Lagarde also stressed keeping borrowing costs under control for more indebted members of the eurozone was “at the core” of the European Central Bank’s mandate.
Her statement came after an emergency meeting of ECB policymakers last week to address market jitters after the central bank announced its first planned interest rate rise in over a decade.
The watershed moment led to the borrowing costs for eurozone members to climb.
Notably, the spread between the yields on German government bonds and those of more indebted eurozone members – a measure of bond market stress – began to increase.
In response, the ECB pledged “flexibility” and said it would complete the design of a tool to tackle growing differences in borrowing costs.
Controlling the divergence was “right at the core” of the ECB’s mandate of price stability, Lagarde told a European Parliament committee.
Doing so was “a precondition to the proper transmission of monetary policy,” she said. Excessive differences in yields had to be nipped “in the bud,” she added.
“You want to anticipate that and you want to prevent it.”
Lagarde declined to offer details of the tool under construction by the ECB.
The specifics could be unveiled at the central bank’s next regular policy meeting on July 21.
The ECB “intends” to raise its interest rates at the meeting by a quarter-point, Lagarde said, as part of its response to fly-away inflation. The bank may also make another raise in September, she added.
“The calibration of this rate increase will depend on the updated medium-term inflation outlook,” she said.
Consumer prices rose in the eurozone at an 8.1% pace in May, an all-time high for the currency club and well above the ECB’s own 2% target.
Lagarde said that energy and food prices in the region were up 39.2% and 7.5% in May on an annual basis due to the Russia-Ukraine war.
She noted the expectations for the annual inflation rate in the region were 6.8% for 2022, 3.5% for 2023 and 2.1% for 2024.
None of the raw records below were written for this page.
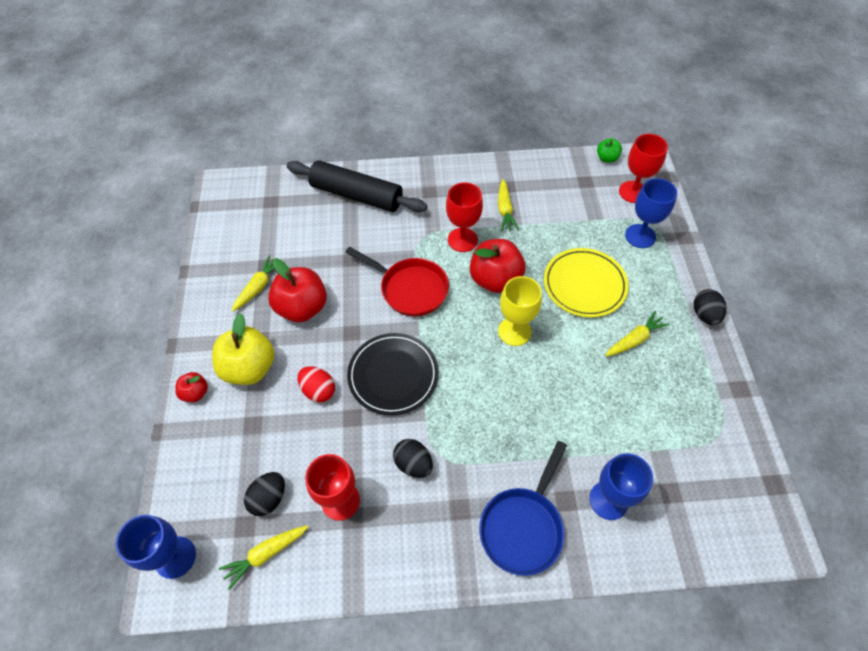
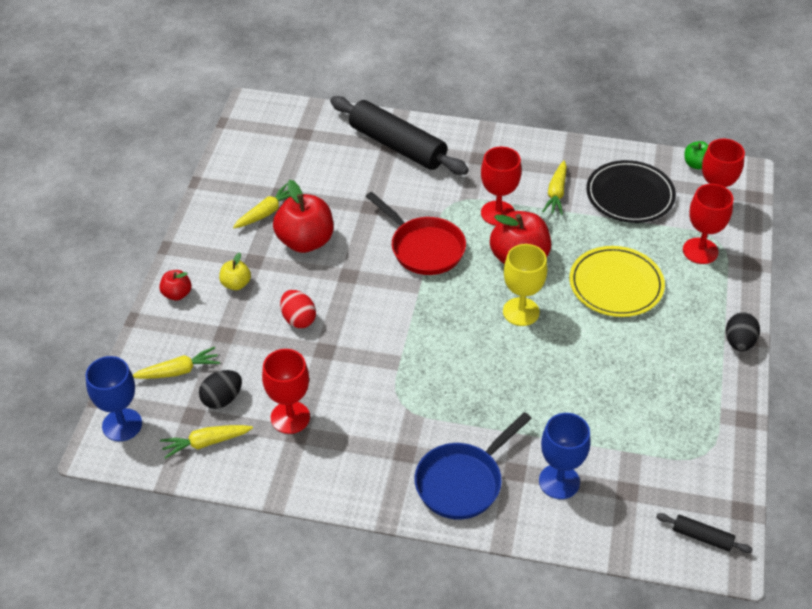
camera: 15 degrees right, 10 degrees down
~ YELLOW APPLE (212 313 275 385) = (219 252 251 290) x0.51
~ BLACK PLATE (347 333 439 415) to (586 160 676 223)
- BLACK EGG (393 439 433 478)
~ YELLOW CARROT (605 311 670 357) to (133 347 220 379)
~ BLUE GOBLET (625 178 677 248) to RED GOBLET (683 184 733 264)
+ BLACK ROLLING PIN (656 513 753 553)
“In line with our commitment to our 2% medium-term target, the pace at which we adjust our monetary policy will depend on the incoming data and how we assess inflation to develop in the medium term,” she added.
Lagarde’s statement before the European Parliament was in stark contrast to her remarks in 2020 when she said it was not the job of the ECB to “close spreads.”
The slip of the tongue, which ECB officials quickly sought to clear up, led to an increase in borrowing costs for some eurozone members, including Italy.
Lagarde also warned that the risk of an abrupt correction in Europe’s financial and housing markets is high.
“Risks to financial stability have perceptibly increased since the beginning of this year,” she said in her capacity as the chair of the European Systemic Risk Board, the European Union’s financial risk watchdog.
“While the correction in asset prices has so far been orderly, the risk of a further and possibly abrupt fall in asset prices remains severe,” she said.